Les collections du MoMu prennent l’air

Anthony Nelzin-Santos

Cet article est issu de Cartel Mère, une étude de la manière dont l’art interroge la technologie et dont la technologie inspire l’art, publiée avec Cécile Jourdain entre juillet 2014 et avril 2015.

La Libre :

Pour des questions de manque d’espace, [la collection du Musée de la mode d’Anvers (ModeMuseum)] est en effet en grande partie méconnue, puisque le musée présente des expositions temporaires qui n’exploitent qu’une petite partie de son patrimoine. Il est question de plus de 25.000 costumes historiques, pièces de créateurs, ouvrages en dentelle, archives, morceaux de tissu, ainsi que de vêtements et accessoires en tous genres.

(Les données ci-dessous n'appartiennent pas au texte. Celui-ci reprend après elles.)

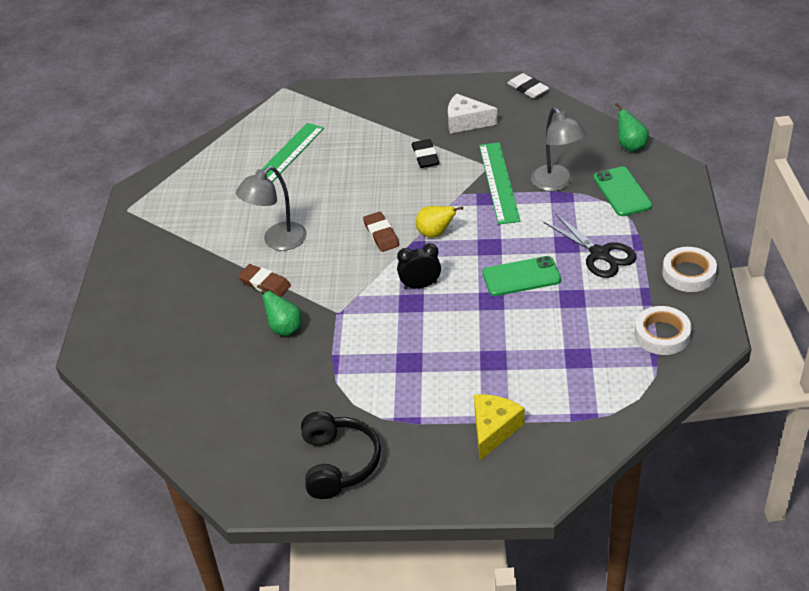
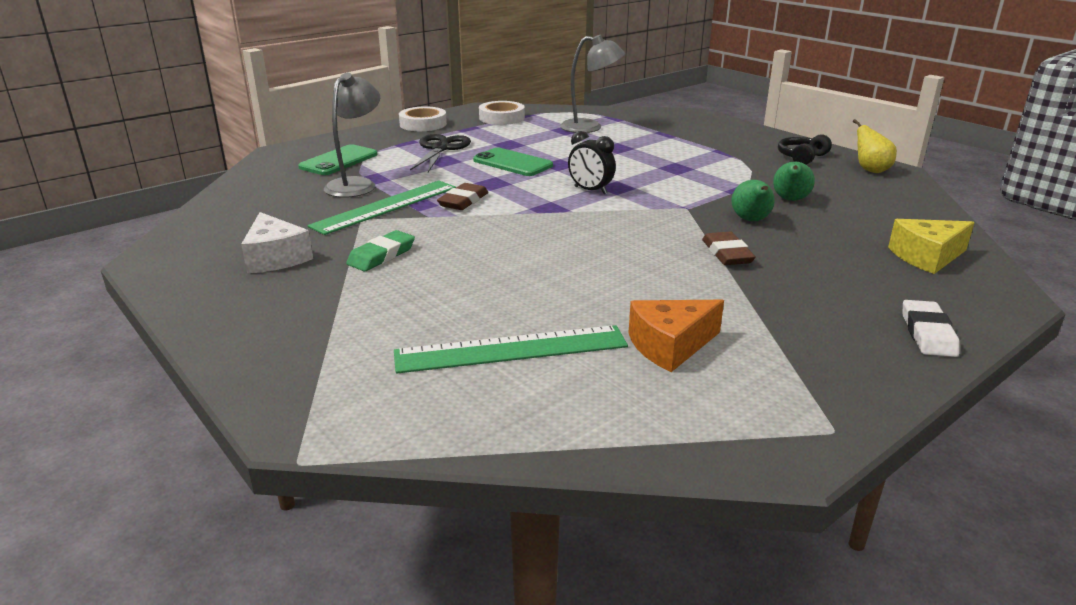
camera: 135 degrees left, 15 degrees down
(224, 204) = (670, 346): none -> orange cheese
(277, 241) = (661, 276): grey lamp -> grey lamp (590, 127)
(338, 463) = (801, 157): black headphones -> black headphones, size x0.64
(381, 234) = (554, 229): brown eraser -> brown eraser (463, 201)
(425, 156) = (381, 255): black eraser -> green eraser
(435, 233) = (511, 207): yellow pear -> yellow pear (870, 170)
(493, 429) = (674, 132): yellow cheese -> yellow cheese (927, 257)
(528, 89) = (157, 247): white eraser -> white eraser (928, 333)
(630, 146) = (253, 174): green pear -> green pear (790, 200)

Le dispositif numérique, un grand écran tactile, se présente comme un supplément à la visite. Il permet notamment de consulter des photos des pièces de la collection permanente, dont seule une partie est visible lors des expositions temporaires. L’outil répond aux difficultés de conservation du textile, dont la fragilité fait l’objet de mesures drastiques contre les risques liés au temps, à l’humidité, et à la lumière. Des risques qui sont accrus dès les tissus sont présentés au public. L’accès à l’écran reste toutefois soumis aux horaires d’ouverture du musée et à sa fermeture cyclique entre chaque exposition temporaire.